The general code for the model and custom op is provided below, although I can set it up on github if someone really wants to dig in:

if __name__ == '__main__':      #since I'm on windows

  with pm.Model(coords=coords) as model:   #coords is a dict that assigns indices to subjects
    # Subjects
    exp_index = pm.Data("exp_idx",exp_idx ,dims = "obs_id", mutable=False)

    #nomalized priors
    ##Youngs Modulus
    mu_E = pm.Normal("mu_E", mu = 0, sigma = 1, initval=0)
    sigma_E = pm.HalfNormal('sigma_E', sigma = 1)
    ##Joint distribution parameters
    S_sigma = pm.HalfNormal('sig_S',sigma = np.array([1,1]))
    Corr_triu = pm.LKJCorr('Corr_triu',eta=10,n=2)
    Corr = pm.Deterministic('Corr',pytensor.tensor.extra_ops.fill_diagonal(Corr_triu[np.zeros((2,2),dtype=np.int64)],1)) 
    S_diagonal = pm.Deterministic("sig_diag", pytensor.tensor.eye(2) * S_sigma)
    Cov = pm.Deterministic('Cov',pytensor.tensor.nlinalg.matrix_dot(S_diagonal, Corr, S_diagonal))
    L = pm.Deterministic("L",pytensor.tensor.slinalg.cholesky(Cov))
    mu_S = pm.Normal('mu_S',mu = np.array([0,0]), sigma = np.array([1,1]), initval = np.array([0,0]) )

    E = pm.Normal("E", mu=mu_E,sigma=sigma_E,dims='exp', initval = theta_scaled[:,0])
     #theta scaled are just randomly generated samples from similar distributions 
                                             #to start somewhere reasonable

    shift_Vp = pm.MvNormal('shift_mvn', mu = mu_S, chol = L,dims=('exp','corrs'), initval=theta_scaled[:,1:])   
    sigma = pm.HalfNormal('sig',1)

    new_inputs =pt.math.stack([E[exp_index], shift_Vp[exp_index,0],shift_Vp[exp_index,1]],axis=1)#.reshape([10,2])
    #Gaussian Process predictions
    test = pm.Deterministic('gp_sol',pytensor_forward_model_matrix(new_inputs ))
    # Likelihood
    Y_obs = pm.Normal("Y_obs", mu=test, sigma=sigma, observed=simulated_data)
    trace_M = pm.sample(tune=1000, draws=3000, chains = 4, cores=20)

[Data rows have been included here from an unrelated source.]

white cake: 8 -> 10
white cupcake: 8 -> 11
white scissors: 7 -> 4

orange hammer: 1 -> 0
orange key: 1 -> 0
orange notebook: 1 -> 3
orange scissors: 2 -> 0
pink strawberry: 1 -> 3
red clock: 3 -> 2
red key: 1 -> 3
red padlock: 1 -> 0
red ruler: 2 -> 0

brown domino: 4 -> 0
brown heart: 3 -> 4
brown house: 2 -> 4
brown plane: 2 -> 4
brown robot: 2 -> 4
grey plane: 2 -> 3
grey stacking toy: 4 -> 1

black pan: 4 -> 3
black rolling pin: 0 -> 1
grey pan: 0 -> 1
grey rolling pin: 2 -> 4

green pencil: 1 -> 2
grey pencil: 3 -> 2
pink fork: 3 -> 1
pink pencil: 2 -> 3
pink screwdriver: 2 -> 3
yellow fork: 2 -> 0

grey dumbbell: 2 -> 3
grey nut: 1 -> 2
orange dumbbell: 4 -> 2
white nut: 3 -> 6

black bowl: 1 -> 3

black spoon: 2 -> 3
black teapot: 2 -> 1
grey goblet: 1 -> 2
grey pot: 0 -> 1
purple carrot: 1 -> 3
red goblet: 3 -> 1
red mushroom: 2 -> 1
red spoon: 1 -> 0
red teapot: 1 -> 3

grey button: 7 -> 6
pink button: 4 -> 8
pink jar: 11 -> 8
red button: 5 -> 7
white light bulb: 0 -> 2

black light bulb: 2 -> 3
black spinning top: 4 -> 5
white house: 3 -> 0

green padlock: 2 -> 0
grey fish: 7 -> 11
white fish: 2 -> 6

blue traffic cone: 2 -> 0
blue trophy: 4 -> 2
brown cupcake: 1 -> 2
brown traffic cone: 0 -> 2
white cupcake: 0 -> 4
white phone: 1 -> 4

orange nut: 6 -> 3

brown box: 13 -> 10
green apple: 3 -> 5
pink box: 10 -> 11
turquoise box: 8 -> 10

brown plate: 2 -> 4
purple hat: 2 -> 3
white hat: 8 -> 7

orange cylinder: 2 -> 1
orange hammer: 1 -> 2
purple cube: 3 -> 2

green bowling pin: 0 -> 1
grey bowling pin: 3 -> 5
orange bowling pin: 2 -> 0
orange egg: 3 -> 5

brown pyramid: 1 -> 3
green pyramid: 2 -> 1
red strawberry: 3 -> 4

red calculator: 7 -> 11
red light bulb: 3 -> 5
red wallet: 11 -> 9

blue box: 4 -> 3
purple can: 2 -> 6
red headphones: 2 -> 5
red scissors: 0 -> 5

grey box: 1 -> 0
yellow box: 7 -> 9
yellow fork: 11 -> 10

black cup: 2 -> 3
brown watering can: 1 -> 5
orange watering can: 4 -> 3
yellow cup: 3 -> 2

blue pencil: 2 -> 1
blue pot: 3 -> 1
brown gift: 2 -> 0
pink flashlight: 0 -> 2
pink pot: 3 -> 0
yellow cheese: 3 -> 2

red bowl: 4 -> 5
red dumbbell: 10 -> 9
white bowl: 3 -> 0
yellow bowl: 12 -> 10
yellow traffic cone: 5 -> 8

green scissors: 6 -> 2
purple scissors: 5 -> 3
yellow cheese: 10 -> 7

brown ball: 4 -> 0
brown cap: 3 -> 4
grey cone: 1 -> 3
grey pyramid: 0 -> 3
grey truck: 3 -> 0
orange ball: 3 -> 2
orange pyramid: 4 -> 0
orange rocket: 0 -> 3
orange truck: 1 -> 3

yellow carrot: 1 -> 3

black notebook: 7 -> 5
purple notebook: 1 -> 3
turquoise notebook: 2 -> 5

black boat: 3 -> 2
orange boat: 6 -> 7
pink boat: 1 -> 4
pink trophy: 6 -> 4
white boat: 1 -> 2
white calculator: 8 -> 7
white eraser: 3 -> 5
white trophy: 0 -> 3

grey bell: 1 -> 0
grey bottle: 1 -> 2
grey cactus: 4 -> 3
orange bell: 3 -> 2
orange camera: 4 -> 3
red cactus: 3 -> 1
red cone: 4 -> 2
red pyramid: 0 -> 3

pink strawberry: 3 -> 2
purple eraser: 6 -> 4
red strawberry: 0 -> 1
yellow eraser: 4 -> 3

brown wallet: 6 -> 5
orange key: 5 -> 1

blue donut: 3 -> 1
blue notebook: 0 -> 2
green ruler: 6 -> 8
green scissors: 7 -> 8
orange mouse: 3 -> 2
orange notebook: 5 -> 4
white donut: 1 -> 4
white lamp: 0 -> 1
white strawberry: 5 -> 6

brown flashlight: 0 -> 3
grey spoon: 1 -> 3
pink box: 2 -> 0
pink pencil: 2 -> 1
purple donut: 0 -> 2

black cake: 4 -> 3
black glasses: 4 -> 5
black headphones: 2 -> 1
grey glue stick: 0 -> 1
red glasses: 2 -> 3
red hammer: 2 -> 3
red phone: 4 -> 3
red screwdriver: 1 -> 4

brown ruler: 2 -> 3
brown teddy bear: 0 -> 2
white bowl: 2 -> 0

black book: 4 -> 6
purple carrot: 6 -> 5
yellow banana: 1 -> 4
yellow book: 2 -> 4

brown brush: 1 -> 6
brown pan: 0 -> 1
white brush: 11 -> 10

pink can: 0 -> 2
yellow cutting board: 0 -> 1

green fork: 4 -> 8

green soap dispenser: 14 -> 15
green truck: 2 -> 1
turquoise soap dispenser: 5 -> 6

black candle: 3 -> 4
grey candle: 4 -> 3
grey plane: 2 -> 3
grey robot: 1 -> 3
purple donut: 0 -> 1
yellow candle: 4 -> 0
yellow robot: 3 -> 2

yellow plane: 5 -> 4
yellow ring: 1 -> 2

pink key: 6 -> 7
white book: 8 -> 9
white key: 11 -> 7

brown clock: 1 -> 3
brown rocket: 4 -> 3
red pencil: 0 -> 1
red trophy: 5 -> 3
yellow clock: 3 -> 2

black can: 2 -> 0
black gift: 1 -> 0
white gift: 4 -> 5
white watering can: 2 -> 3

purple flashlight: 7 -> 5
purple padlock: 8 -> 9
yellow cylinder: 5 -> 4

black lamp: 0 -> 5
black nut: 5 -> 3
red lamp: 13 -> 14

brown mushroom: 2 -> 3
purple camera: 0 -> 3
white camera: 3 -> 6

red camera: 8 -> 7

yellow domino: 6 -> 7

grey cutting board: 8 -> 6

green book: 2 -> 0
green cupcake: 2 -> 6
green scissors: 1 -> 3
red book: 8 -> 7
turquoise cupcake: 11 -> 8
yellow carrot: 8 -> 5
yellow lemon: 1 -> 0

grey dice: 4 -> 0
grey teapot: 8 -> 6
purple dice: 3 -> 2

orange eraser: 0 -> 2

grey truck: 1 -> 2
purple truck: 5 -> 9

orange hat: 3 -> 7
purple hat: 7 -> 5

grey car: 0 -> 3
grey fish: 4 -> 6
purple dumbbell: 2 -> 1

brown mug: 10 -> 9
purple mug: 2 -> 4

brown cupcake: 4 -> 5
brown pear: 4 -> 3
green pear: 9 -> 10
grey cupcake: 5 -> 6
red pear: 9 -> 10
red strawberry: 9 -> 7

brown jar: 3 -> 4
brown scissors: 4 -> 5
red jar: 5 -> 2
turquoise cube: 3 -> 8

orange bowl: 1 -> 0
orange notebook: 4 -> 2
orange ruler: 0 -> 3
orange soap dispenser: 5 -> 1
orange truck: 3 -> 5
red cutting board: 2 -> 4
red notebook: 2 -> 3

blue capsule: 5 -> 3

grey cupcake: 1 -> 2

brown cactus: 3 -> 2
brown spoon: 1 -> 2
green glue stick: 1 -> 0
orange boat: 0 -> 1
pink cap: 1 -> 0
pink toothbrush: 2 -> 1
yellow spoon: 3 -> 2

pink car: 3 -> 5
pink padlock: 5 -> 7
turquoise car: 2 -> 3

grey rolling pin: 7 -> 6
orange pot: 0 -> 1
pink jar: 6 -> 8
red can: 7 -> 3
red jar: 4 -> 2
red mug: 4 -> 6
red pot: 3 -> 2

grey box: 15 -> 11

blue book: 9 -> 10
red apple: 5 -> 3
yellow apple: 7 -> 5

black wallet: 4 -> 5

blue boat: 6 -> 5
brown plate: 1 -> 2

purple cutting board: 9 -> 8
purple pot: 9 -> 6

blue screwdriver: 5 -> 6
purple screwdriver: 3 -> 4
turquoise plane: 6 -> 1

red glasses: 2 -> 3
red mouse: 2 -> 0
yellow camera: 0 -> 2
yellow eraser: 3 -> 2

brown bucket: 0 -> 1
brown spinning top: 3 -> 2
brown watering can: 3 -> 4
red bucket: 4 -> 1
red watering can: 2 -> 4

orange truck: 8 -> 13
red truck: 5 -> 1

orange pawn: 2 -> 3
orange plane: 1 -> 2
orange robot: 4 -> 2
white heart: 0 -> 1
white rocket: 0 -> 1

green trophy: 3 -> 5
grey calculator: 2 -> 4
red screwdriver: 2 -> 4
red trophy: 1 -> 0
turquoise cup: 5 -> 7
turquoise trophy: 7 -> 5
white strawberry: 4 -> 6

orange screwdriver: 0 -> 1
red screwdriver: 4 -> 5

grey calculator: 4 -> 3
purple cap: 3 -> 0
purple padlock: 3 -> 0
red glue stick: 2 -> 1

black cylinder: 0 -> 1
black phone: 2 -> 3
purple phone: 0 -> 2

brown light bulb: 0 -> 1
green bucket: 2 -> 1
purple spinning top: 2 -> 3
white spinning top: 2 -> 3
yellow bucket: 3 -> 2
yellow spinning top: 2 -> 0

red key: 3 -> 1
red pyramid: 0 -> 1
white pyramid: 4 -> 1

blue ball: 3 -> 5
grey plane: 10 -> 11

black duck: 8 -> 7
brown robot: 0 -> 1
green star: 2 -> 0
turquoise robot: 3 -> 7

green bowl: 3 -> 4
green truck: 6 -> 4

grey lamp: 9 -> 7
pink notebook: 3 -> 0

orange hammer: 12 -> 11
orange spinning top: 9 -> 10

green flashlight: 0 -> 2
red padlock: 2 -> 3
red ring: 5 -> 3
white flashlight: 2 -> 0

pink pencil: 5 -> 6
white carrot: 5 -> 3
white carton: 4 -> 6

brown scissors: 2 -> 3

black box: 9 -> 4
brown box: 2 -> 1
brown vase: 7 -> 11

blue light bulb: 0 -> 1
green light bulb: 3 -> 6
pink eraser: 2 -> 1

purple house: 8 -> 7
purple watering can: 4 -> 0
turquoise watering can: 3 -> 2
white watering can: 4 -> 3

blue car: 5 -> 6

Custom op is defined in a separate script file (otherwise it doesn’t work):

  #these are just some local variables to scale & rescale the data for the Gaussian Process
  COV_MX = np.array([[0.0004,-0.04],[-0.04,100]])
  mean = np.array([0.2,90])
  L_std = np.linalg.cholesky(COV_MX)
  L_inv = np.linalg.inv(L_std)

@as_op(itypes=[pt.dmatrix], otypes=[pt.dmatrix])
def pytensor_forward_model_matrix(inputs):

  # given that parameter values repeat with time for a given case, get a unique number of subjects
  unique = np.unique(inputs,axis=0)

  #this is a helper function, everything's ok here
  f_temp_mcmc, p_temp_mcmc= gsmc.BC_generator_MCMC(flow_p,pres_p, unique ,plot = False)
  #same as here
  train = gsmc.design_IP_multiple(f_temp_mcmc, unique)

  #rescale the sampled inputs from stand'd distributions
  train[:,1] = train[:,1]*200_000 + 700_000   #E
  train[:,2:] = gsmc.inv_std_mvn(train[:,2:], mean, L_std)  #mvn pressure and flow

  #copy the generated inputs for a GP
  X_input_mcmc_scaled = copy.deepcopy(train)
  # column 0 is for time
  # scale the inputs using the scaler on which the GP was trained
  X_input_mcmc_scaled[:,1:]= gs.transform_data(X_input_mcmc_scaled[:,1:], scaler_for_mcmc)
  #return the predictions
  gp_solution, _ = m_sgpr_mcmc.predict_y(X_input_mcmc_scaled,full_cov=False)
  return gp_solution.numpy()

Pipe error is common on Windows with multiprocessing. Does it go away with cores=1?

Thanks for the response. It does go away but I unfortunately get the “Fatal Python error: Aborted” (as described in the post)

UPDATE: I managed to run the sampling on a Windows Server 2019. I don’t really know why it worked, maybe it uses a different multiprocessing approach to regular Windows 10. However I now run into the problem of very small ESS and very large Rhat for most of the parameters. Could anybody please let me know whether my model specification is conceptually ok?